Radio-frequency identification (RFID) devices are small transponders that allow tracking and data transmission using radio waves. Typically, they are used to track shipments for inventory control, but they also guard library books and have thousands of other uses. They can even be inserted subcutaneously in humans.
Now, contrast-media vendors are using RFIDs to track how and for whom radiologic contrast is used, and to send all these data to an electronic medical record (EMR), PACS, hospital information system, or RIS. They require clear lines of wave transmission and a relatively small capital outlay, but they are being met with enthusiasm by health care providers and radiology departments.
At Lenox Hill Hospital in New York City, a beta test with contrast and RFID technology is now underway. “There is an RFID chip on each prefilled syringe, which is read by the injector,” Gerard Durney, vice president of clinical services, explains. “That ties the syringe to a specific batch of contrast and tells you how much is used, and at what concentration for which patient.”
That information is now printed out on paper and scanned into the PACS, Durney says, but the goal is to have patient contrast information downloaded from the injector and then have the contrast data sent to the RIS and the EMR. “This is just the beginning,” Durney says.
At the University of Chicago Medical Center, beta tests have been done successfully, but no RFID system is installed, according to radiology professor Michael W. Vannier, MD. He expects an installation to take place at some future date. “We just changed the RIS, and I anticipate RFIDs will be part of the mix as we upgrade injectors. That’s one of the features we’re looking for,” he says.
He notes that the RFIDs can enter contrast amounts right into radiologists’ dictations and push the data across the system, rather than relying on paper. “It’s a big infrastructure change,” he adds, “so it probably comes with adding a new scanner, but I think capturing this kind of information has lots of benefits. It will make for better management, reliability, and record keeping.”
At the University of Virginia Health System, Charlottesville, Va, imaging manager Charles Stanley is equally enthusiastic, although there are no contrast RFIDs deployed yet. Stanley reports that the system that he has seen can not only record and transmit pertinent contrast data, but can help automate inventory control and, more important, can prevent human error. The model that he looked at can block the injection of contrast until all necessary patient data and consent forms have been documented in the system. “If you have to enter all that information before you can even unlock the box to get at the contrast, then that’s a good thing,” he says.

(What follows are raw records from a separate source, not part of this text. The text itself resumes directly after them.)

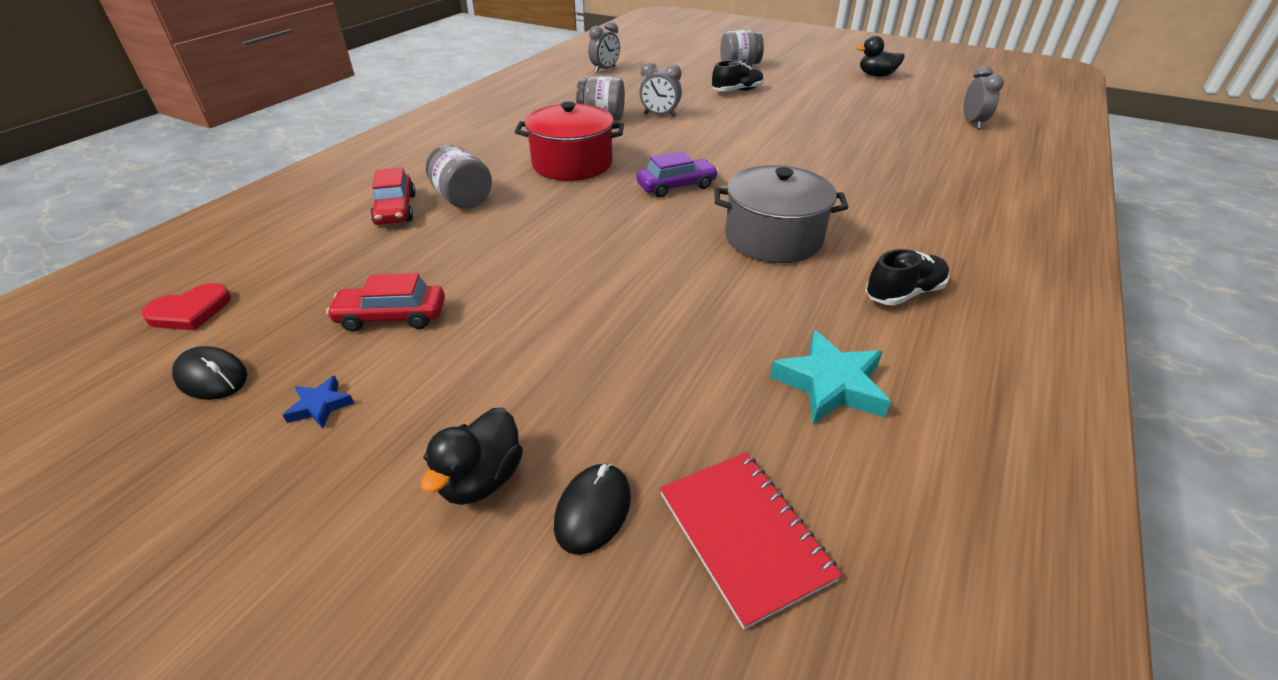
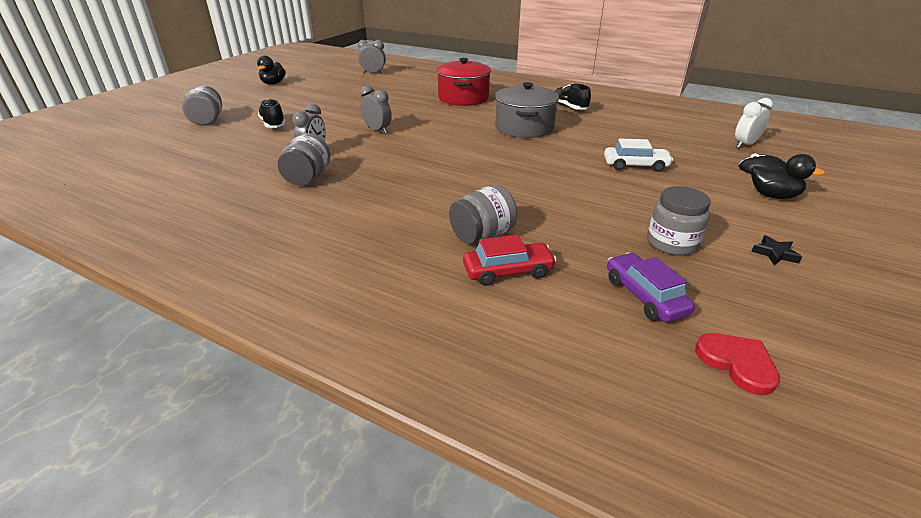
camera: 90 degrees left, 5 degrees down
(212, 377) = (795, 313): black mouse -> none
(320, 406) = (775, 254): blue star -> black star
(392, 317) = (671, 243): red car -> grey jar
(572, 164) = (412, 188): red pot -> red pot (463, 98)
(605, 70) = (153, 179): grey clock -> grey clock (377, 130)
(624, 329) = (635, 165): none -> white car
(676, 186) = (457, 150): purple car -> purple car (644, 296)
(744, 535) = (744, 145): red notebook -> white clock
(830, 384) = (647, 126): turquoise star -> none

Stanley, like Vannier, notes the capital cost. He also suggests that RFID use for tracking contrast might not take off until an RFID console and related transponders can be made to work with any manufacturer’s product. “It’s hard to be exclusive to one particular product if you’re in a university setting like this one, where you have movers and shakers who want brand x and brand y,” he says. “You don’t see too much Pepsi in Coke machines, but if the question is, is it a good thing, and a thing that would grow, I would say yes. I would absolutely consider it a blue-ocean step ahead.”